Given $\xi \in (T_p M)^{*}$, is it always possible to choose a real function $\phi$ such that $\mathrm{d}\phi_p = \xi$?

Question

Of course, here $M$ is a smooth manifold. Some authors seem to implicitly assume the answer to this question is yes when defining the principal symbol of a differential operator in a coordinate free manner, but I can't see why it's true. I tried to somehow use the fact that given any $v \in T_pM$ there exists a smooth curve $\alpha$ such that $\alpha(0) = p$ with $\alpha'(0) = v$ but I didn't get anywhere. I'd appreciate any help.

Answer 1

Let $(\varphi,U)$ be a chart containing $p$, and let $\xi=\sum_{i=1}^n\xi_i \text{d}\phi^i$ be its coordinate decomposition.

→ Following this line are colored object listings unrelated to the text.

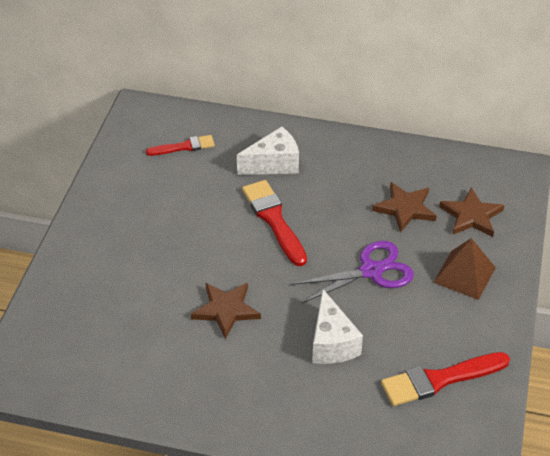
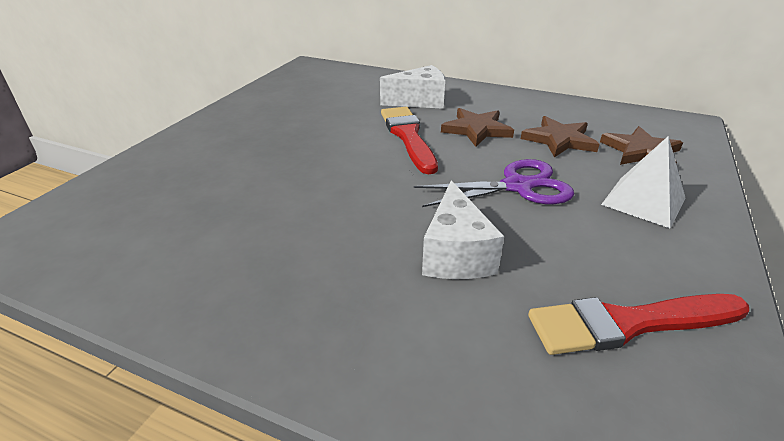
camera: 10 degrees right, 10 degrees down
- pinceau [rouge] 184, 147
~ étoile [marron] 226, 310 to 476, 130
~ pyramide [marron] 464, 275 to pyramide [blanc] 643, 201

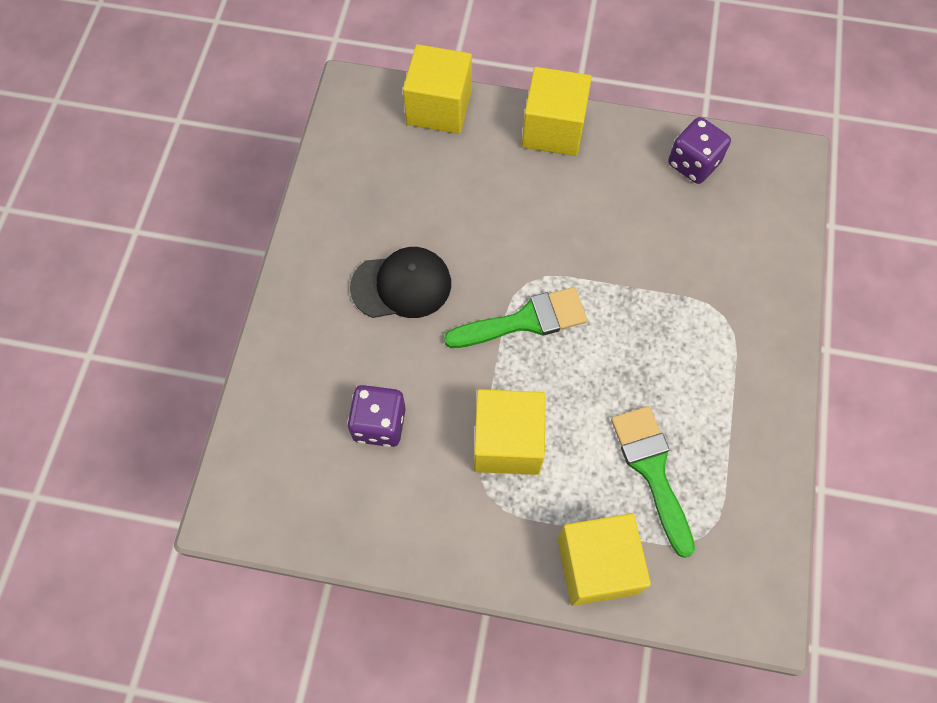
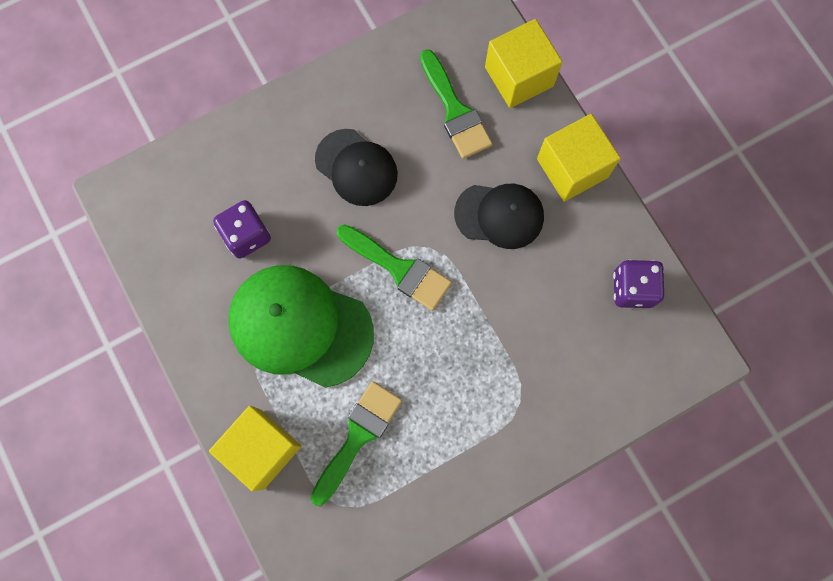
camera: 50 degrees right, 10 degrees up
+ pinceau [vert] 455, 111
+ casquette [noir] 499, 215
~ cube [jaune] 507, 442 to casquette [vert] 300, 326

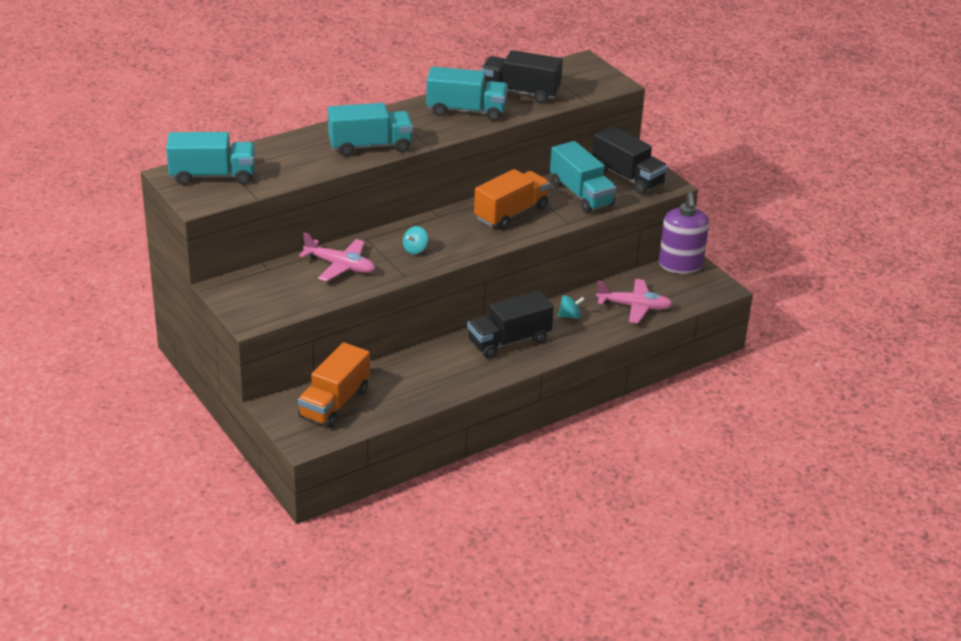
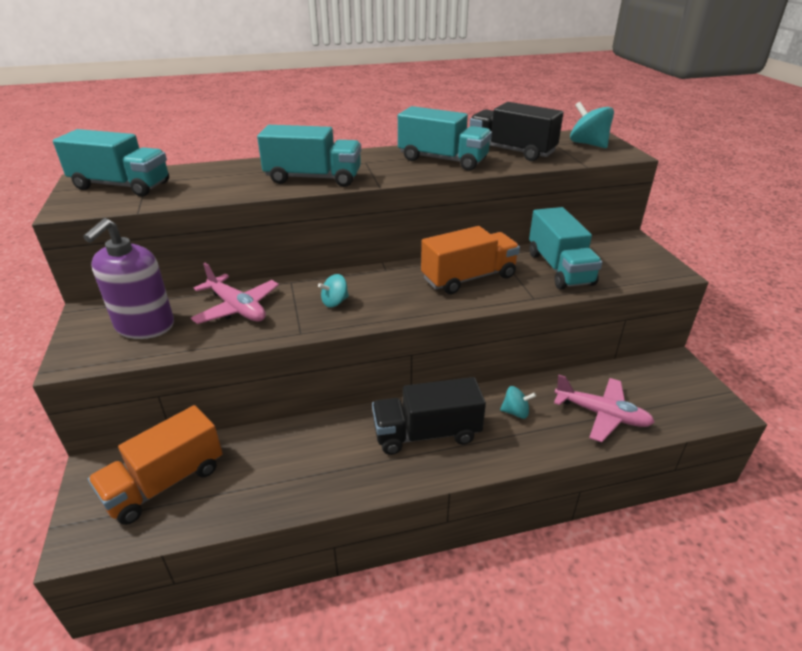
camera: 20 degrees right, 0 degrees up
- camion [noir] 627, 177
+ toupie [turquoise] 588, 144
~ distributeur de savon [violet] 680, 265 to 144, 326

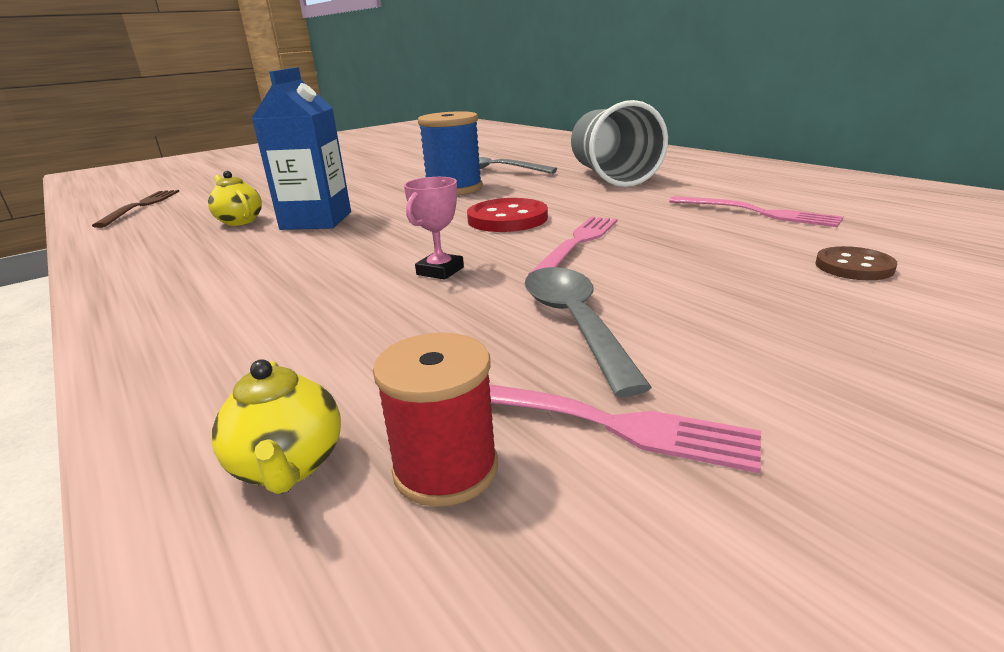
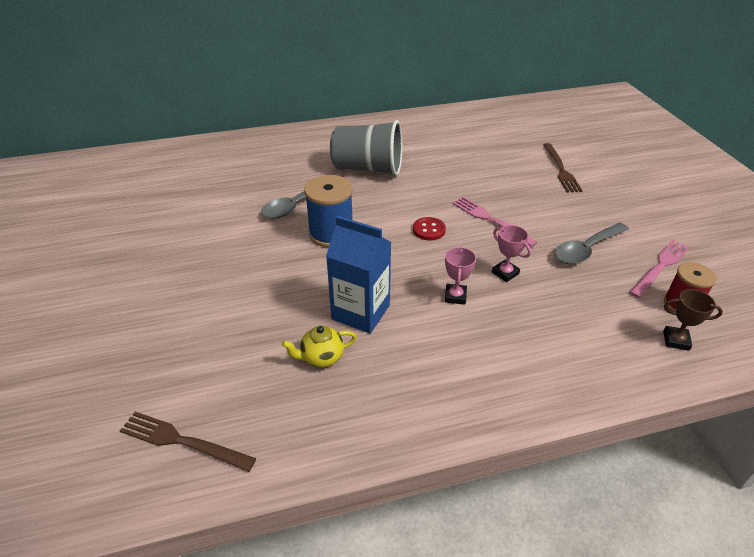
camera: 70 degrees left, 15 degrees up
- fourchette [rose] 756, 212
+ trophée [rose] 455, 296
~ théière [jaune] 289, 466 to trophée [marron] 676, 340
~ bouton [marron] 854, 266 to fourchette [marron] 560, 169
~ cuillère [gris] 574, 323 = 586, 249 45 degrees counterclockwise
~ bouton [rouge] 507, 219 = 429, 230 x0.63

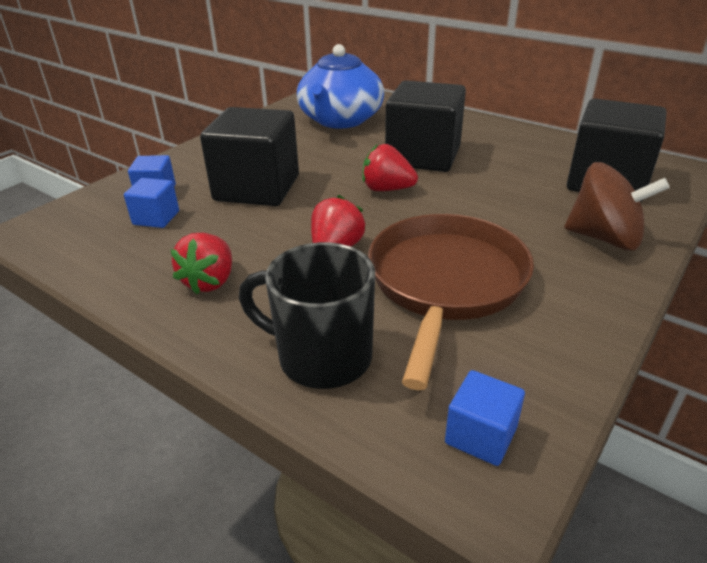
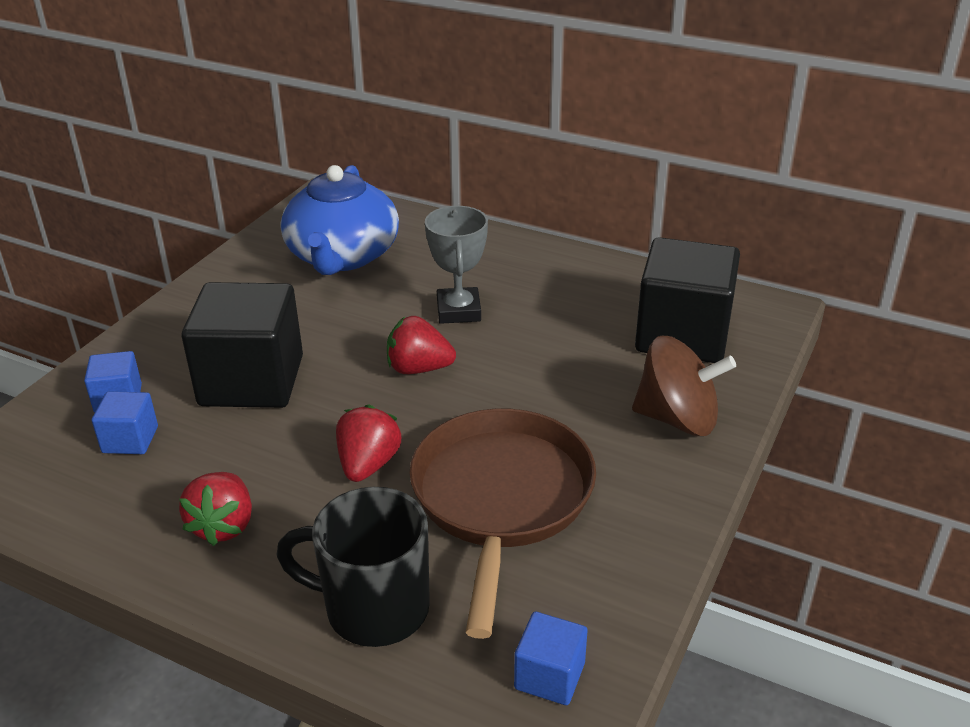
camera: 10 degrees left, 0 degrees up
~ cube [noir] 423, 156 to trophée [gris] 458, 311

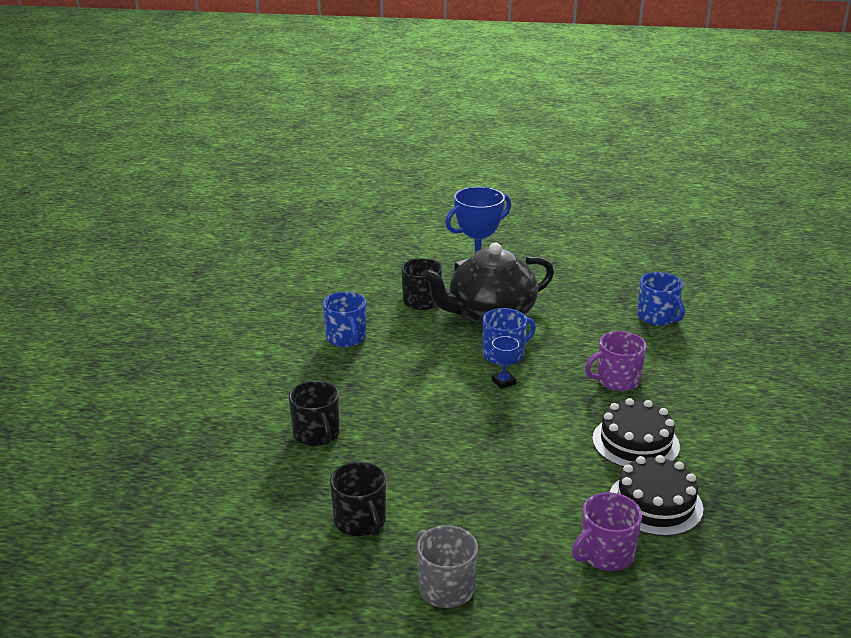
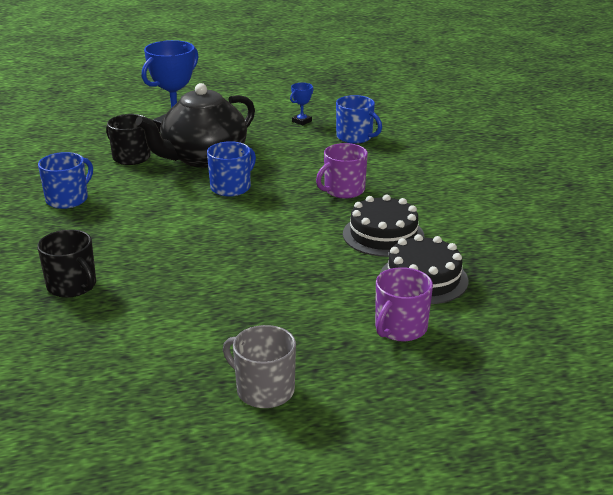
camera: 20 degrees left, 0 degrees up
- tasse [noir] 360, 521
~ trophée [bleu] 503, 382 to 302, 121
~ tasse [bleu] 346, 338 = 68, 199 105 degrees counterclockwise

The function $$f:U\to \mathbb{R}\\ f(x)=\xi_1\phi_1(x)+\dots+\xi_n\phi_n(x)$$ satisfies $\text{d}f_p=\xi$

If you know what a differential form is, a natural generalization of this question is whether, given a $n$-form $\omega$, there's an $n-1$-form $f$ such that $\text{d}f=\omega$. A necessary condition, as one easily finds, is $\text{d}\omega=0$. The study of "how much" this condition fails to be sufficient leads to the The Rham cohomology.